25.  A perusal of C1 expert report would show that the opposite parties failed to complete the construction of the commercial building as agreed by them.  The expert commissioner has reported in detail about the construction works carried out and also about the construction works which are to be carried out in future.  Thus, in all respects it can very safely be concluded that there occurred failure on the part of the opposite parties in completing the construction of the commercial building as agreed by them.  There occurred failure on the part of the opposite parties in executing the work as stipulated in P1 and P3 agreements.  The aforesaid failure on the part of the opposite parties in completing the construction of the commercial building would amount to deficiency of service.

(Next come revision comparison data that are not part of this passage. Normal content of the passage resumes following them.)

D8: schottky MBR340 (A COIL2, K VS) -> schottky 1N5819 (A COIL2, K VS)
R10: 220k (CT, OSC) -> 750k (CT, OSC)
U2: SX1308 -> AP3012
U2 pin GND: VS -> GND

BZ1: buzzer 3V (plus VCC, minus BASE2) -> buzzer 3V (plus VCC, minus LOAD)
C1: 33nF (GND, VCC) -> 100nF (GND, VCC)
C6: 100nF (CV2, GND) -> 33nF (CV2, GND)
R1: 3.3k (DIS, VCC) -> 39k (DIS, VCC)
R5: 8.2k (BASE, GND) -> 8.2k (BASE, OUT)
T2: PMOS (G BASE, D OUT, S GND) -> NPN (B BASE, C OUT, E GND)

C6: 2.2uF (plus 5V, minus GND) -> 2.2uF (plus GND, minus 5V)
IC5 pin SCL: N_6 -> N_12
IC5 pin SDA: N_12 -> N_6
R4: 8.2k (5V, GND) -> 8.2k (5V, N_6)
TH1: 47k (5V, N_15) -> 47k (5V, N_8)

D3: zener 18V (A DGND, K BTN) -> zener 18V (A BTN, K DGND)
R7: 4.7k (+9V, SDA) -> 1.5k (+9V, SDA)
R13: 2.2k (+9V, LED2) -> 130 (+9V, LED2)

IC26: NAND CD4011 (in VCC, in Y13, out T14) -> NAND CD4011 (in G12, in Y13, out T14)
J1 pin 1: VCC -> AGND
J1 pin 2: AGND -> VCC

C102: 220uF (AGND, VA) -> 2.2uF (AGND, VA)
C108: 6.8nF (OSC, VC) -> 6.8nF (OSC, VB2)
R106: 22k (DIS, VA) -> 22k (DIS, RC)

26. The complainant filed proof affidavit stating the inconveniences, mental agony and financial loss suffered by the complainant due to the deficiency of service and unfair trade practice adopted by the opposite parties.  It is categorically averred in the affidavit that the complainant suffered mental agony and financial loss due to the failure of the opposite parties to construct the building as agreed by them. It is also averred that the aforesaid failure would amount to deficiency of service and unfair trade practice.  The opposite parties have not taken any steps to cross-examine the complainant based on his proof affidavit.  It is true that the 2nd opposite party has also filed proof affidavit in lieu of examination in chief.  The complainant has also failed to take necessary steps to cross examine the 2nd opposite party based on the proof affidavit filed by them.  Thus, in effect there is oath against oath.  In such a situation, the documentary evidence available on record would speak volumes about the deficiency of service on the part of the opposite parties 1 and 2.  This State Commission have no hesitation in finding the opposite parties 1 and 2 as guilty of deficiency of service in executing construction of the work as agreed by the opposite parties by virtue of P1 and P3 agreements.  This point is answered accordingly.

27. Points. 4 to 8:

The complainant has claimed refund of Rs.8,66,542.50 by way of excess amount collected by the opposite parties 1 and 2 from the complainant.  The case of the complainant is that the opposite parties have done the work costing Rs.7.lakhs and that the opposite parties received a total of Rs.15,66,542.50 from the complainant by way of 12 instalments.  On the other hand, the opposite parties 1 and 2 contended that the complainant has only paid a total of Rs.15,59,000/- and that the opposite parties have spent Rs.22,13,392/- towards the cost of construction.  It is also contended that at the time when the opposite parties abandoned the work, the materials worth Rs.72,000/- was left at the worksite.  Thus, the opposite parties contended that a total of Rs.8,98,000/- is due to the opposite parties from the complainant towards the construction cost.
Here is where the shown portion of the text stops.